Karin Lee is a Canadian filmmaker. She is an adjunct professor of film at the University of British Columbia. Her 2000 documentary, Made in China, won a Gemini Award.

==Biography==

Lee was born and raised in Vancouver, British Columbia. She is a fourth generation Chinese Canadian, born to cultural activist parents. Her great-grandfather, Mah Bing Kee, was a Chinese labourer who immigrated to California in 1861 to work in the gold fields, then to Nanaimo, British Columbia, in 1878. Her father ran a communist bookstore on Hastings Street in Vancouver's Downtown Eastside from the 1960s to 1980s; she wrote and directed the short film Comrade Dad about the store.

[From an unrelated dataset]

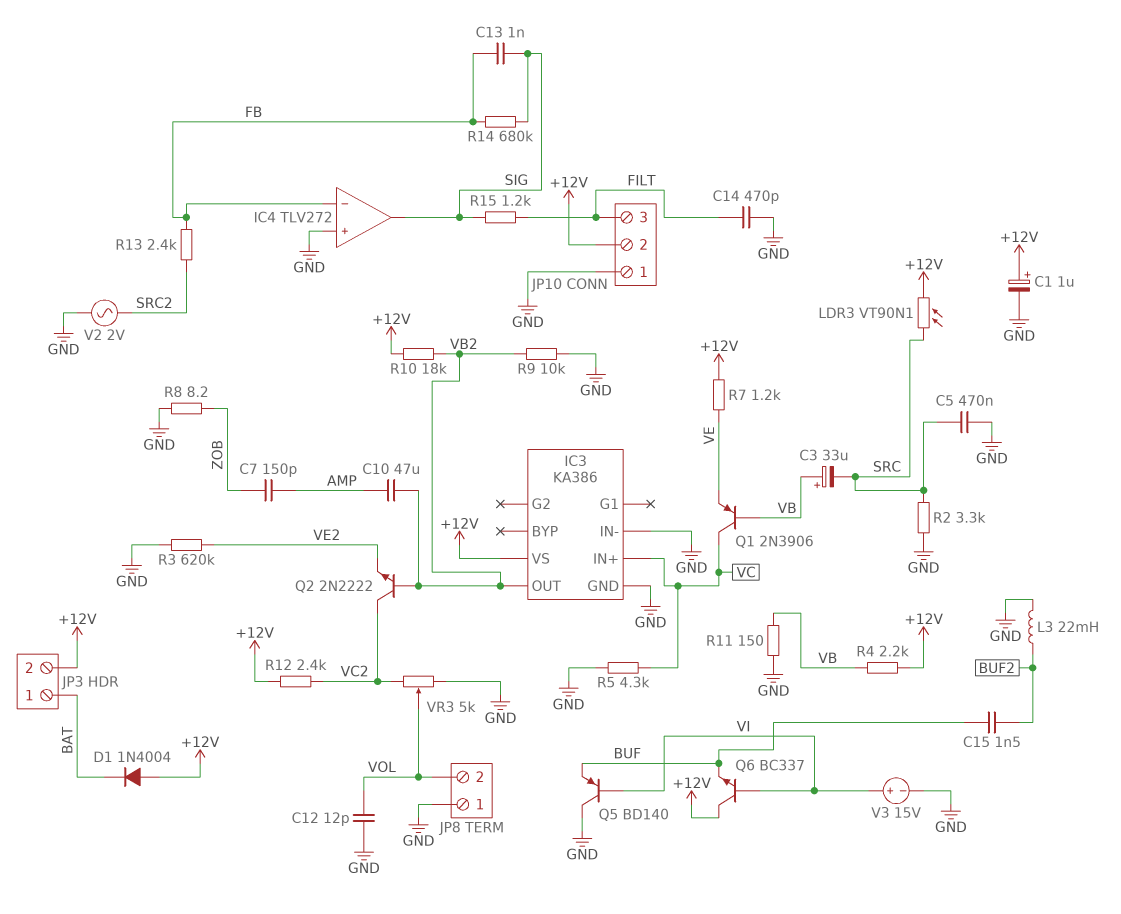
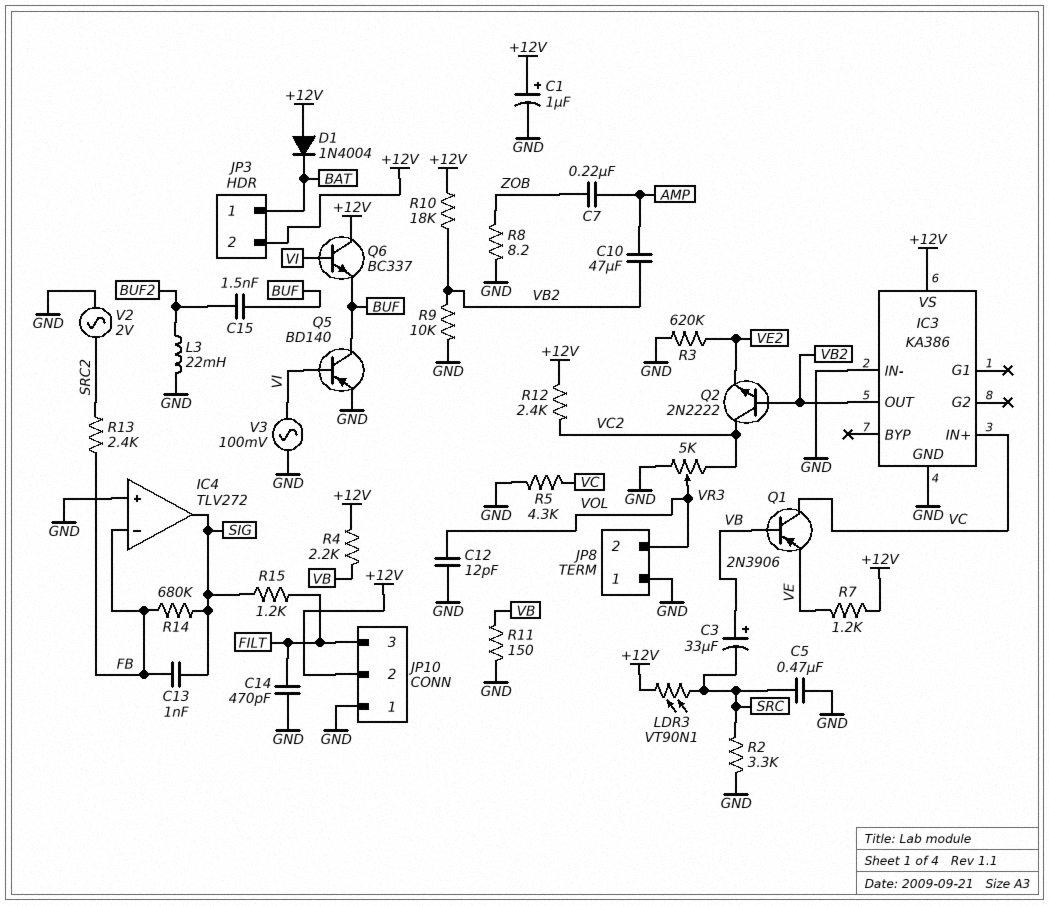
C7: 150pF (AMP, ZOB) -> 220nF (AMP, ZOB)
Q5: PNP BD140 (B VI, C GND, E BUF) -> PNP BD140 (B VI, C BUF, E GND)
V3: 15V (plus VI, minus GND) -> AC 100mV (GND, VI)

With Lorraine Chan and the Chinese Cultural Centre of Vancouver, Lee co-founded the Chinese Film and Video Festival, which ran from 1994 through 1996.

Lee's documentary Made in China (2000) explores the lives of Chinese-born children adopted by Canadian families. A review in the Chicago Tribune described it as "thoughtful" and "engrossing". The film won the Canada Award at the 2001 Gemini Awards.

In 2018, SUM Gallery, run by Vancouver's Queer Arts Festival, featured her work in its debut exhibition, Karin Lee: QueerSUM 心. The exhibition included three films that examine facets of Asian Canadian activism. A review in Canadian Art noted Lee's aim to "normalize the non-linear narratives in the queer and feminist Chinese community and to propose how those lived experiences are still relevant today at the intersection of race, gender and sexuality."

In 2019, it was reported that Lee was working on a documentary about Velma Demerson, a white Canadian woman who was jailed for being in a relationship with a Chinese immigrant.

Lee is an adjunct professor of film at the University of British Columbia.